HOUSTON-- The tension over pension seems to have eased a bit, now that Houston voters passed a billion dollar bond referendum. Perhaps no one is more relieved than Mayor Sylvester Turner. "This is a monumental win for the entire city."
"This was a team effort with employee groups, pension boards, legislators," said Ray Hunt, President of the Houston Police Officers Union.
The referendum is considered the mayor's landmark reform package which could mean the end to the city's financial crisis.
About 16 years ago, city leaders agreed to benefit increases and the police and municipal pension funds agreed to cuts, with the understanding that the city would pay what officials thought they could afford.

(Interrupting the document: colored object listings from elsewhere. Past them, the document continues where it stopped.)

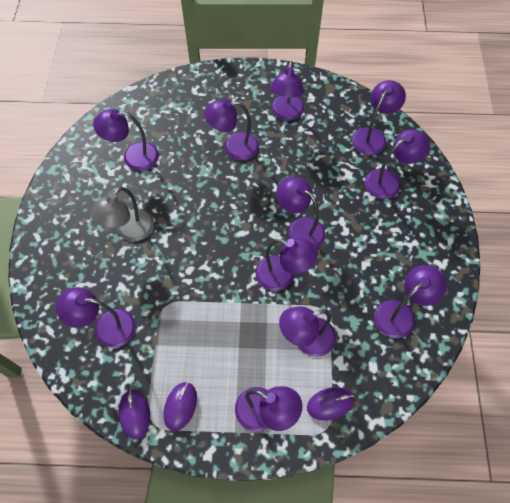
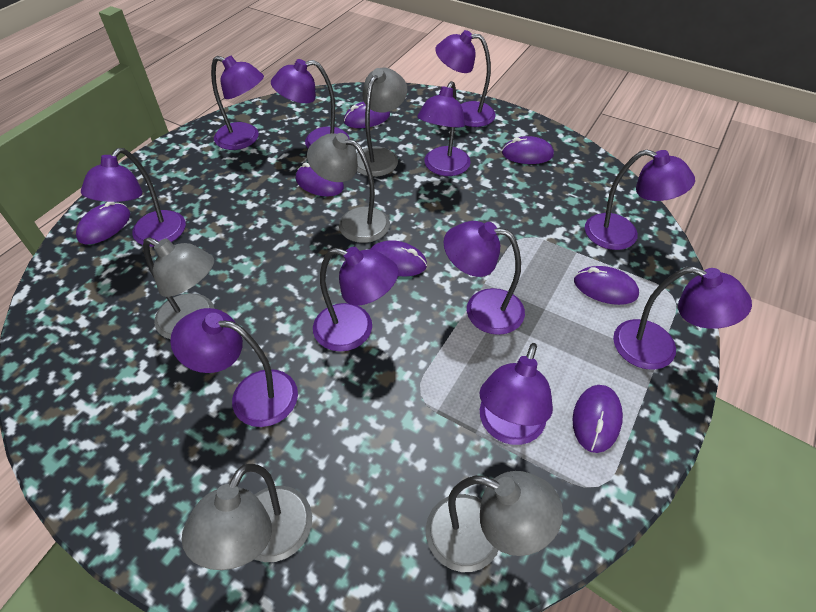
grey lamp: 1 -> 5
purple mouse: 3 -> 7

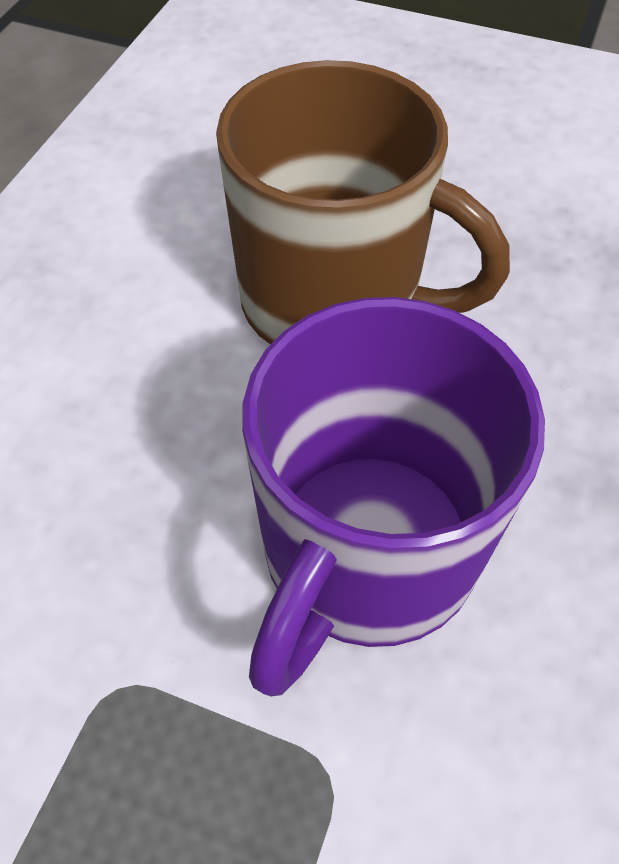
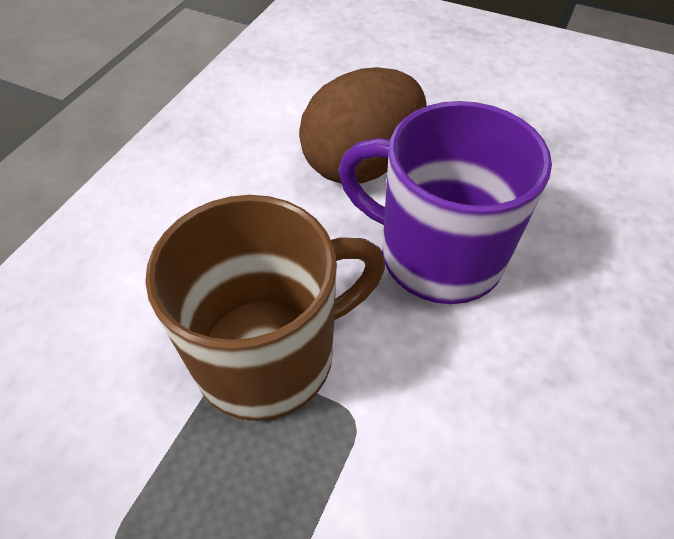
brown egg: 0 -> 1

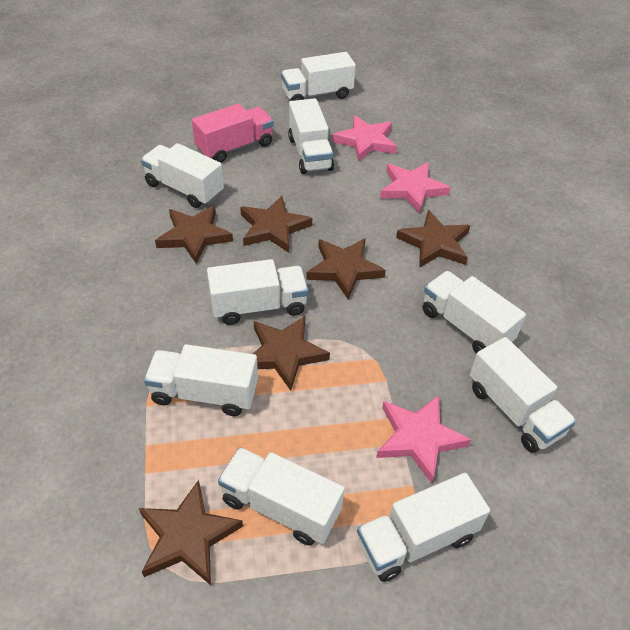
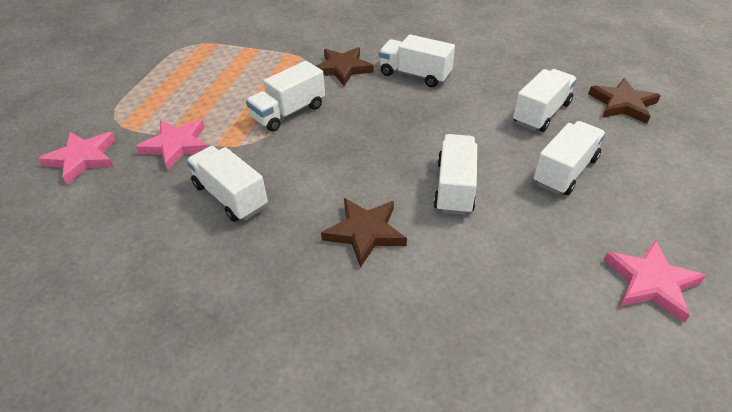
brown star: 6 -> 3
pink truck: 1 -> 0
white truck: 9 -> 6

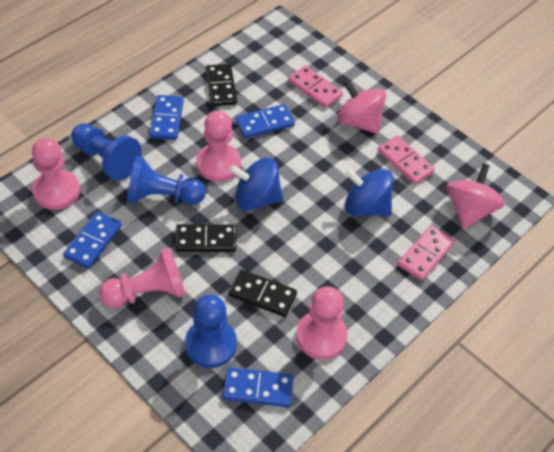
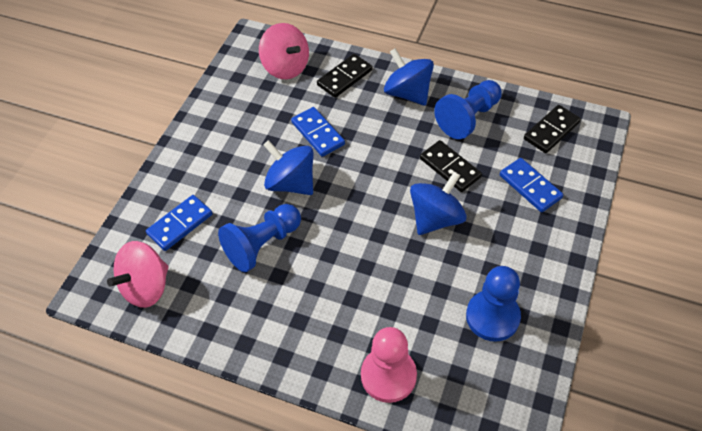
blue domino: 4 -> 3
blue spinning top: 2 -> 3
pink domino: 3 -> 0
pink pawn: 4 -> 1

When they fell short of the amount of funds needed each year they were left 8.2 billion dollars in the red.
But Mayor Turner is a man with a plan.
Here are three key components:
One: Recalculate the city's payments.
Two: Cut benefits.
Three: Cap Houston's future pension costs.
The idea is that rather putting more money towards the fund and adding to the increasing debt, we need to pay down the debt faster.
Mayor Turner calls this idea 'passage of the referendum,' "A world series win on the financial side for the city of Houston."
It's not an overnight fix. In fact, it could take three decades to erase the debt, but in the immediate future, passing the pension reforms means we can also take a pass on widespread layoffs.